The suspensive effect of this Appeal; Primarily:

The reduction of the sanction imposed on Mr. SPAIĆ to a fine of €500 and a suspension of less than five matches under the jurisdiction of European Aquatics;

In the alternative :

Refer the case back to the EA Disciplinary Panel Commission for a fresh decision;

In such a case, the Panel of Arbitrators will enjoin the EA Disciplinary Panel Commission to comply with its regulations and in particular with the rights of the defense provided for in article C 15.4 of its Constitutional Rules 2022;

In any case:

Order European Aquatics to pay all the costs of the arbitration proceedings and to pay Mr. Vladan SPAIĆ and the Cercle des Nageurs de Marseille a contribution towards their legal fees, as well as compensation for other costs incurred in the context of the present proceedings, in an amount to be set at the discretion of the CAS Arbitration Panel.”

B. The Respondent’s Submissions on Jurisdiction

50. The Respondent’s submissions on jurisdiction can be summarized as follows.
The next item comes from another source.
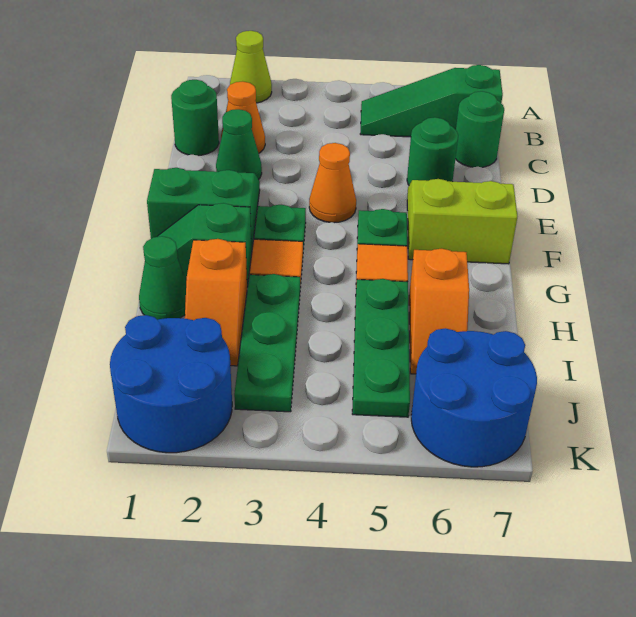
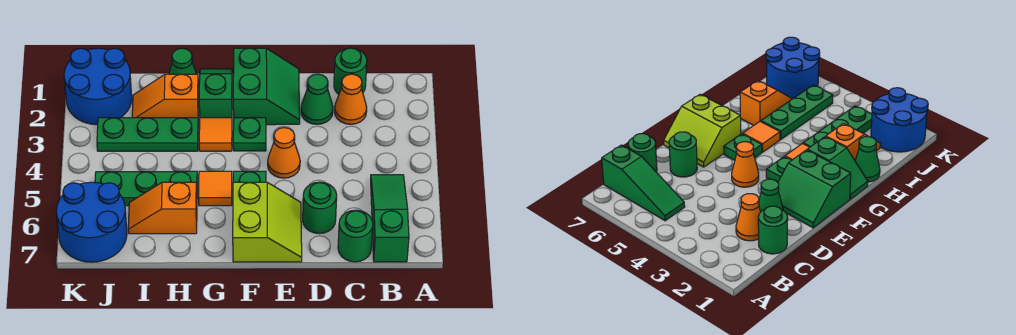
lime cone A2 level 1 -> none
• The Appealed Decision is final as per the rules and regulations of EA and therefore cannot be appealed to the CAS.

• First, there is no jurisdiction that can be derived by the EA Rules. In accordance with Article R47 of the CAS Code, jurisdiction is granted if “the statutes or regulations of the said body so provide (…)”. As such, it is the statutes or regulations of EA that should foresee an arbitration clause to that effect, as the “body issuing the decision” according to CAS case law. Even though the Appellants acknowledge the absence of an arbitration clause within the rules of EA, they nevertheless attempt to establish such jurisdiction by combining outdated provisions of EA and those of World Aquatics, which is not a party to the present proceedings and has no relevance for the Appealed Decision, to the extent that said decision was rendered by EA in a competition organized and governed exclusively by EA.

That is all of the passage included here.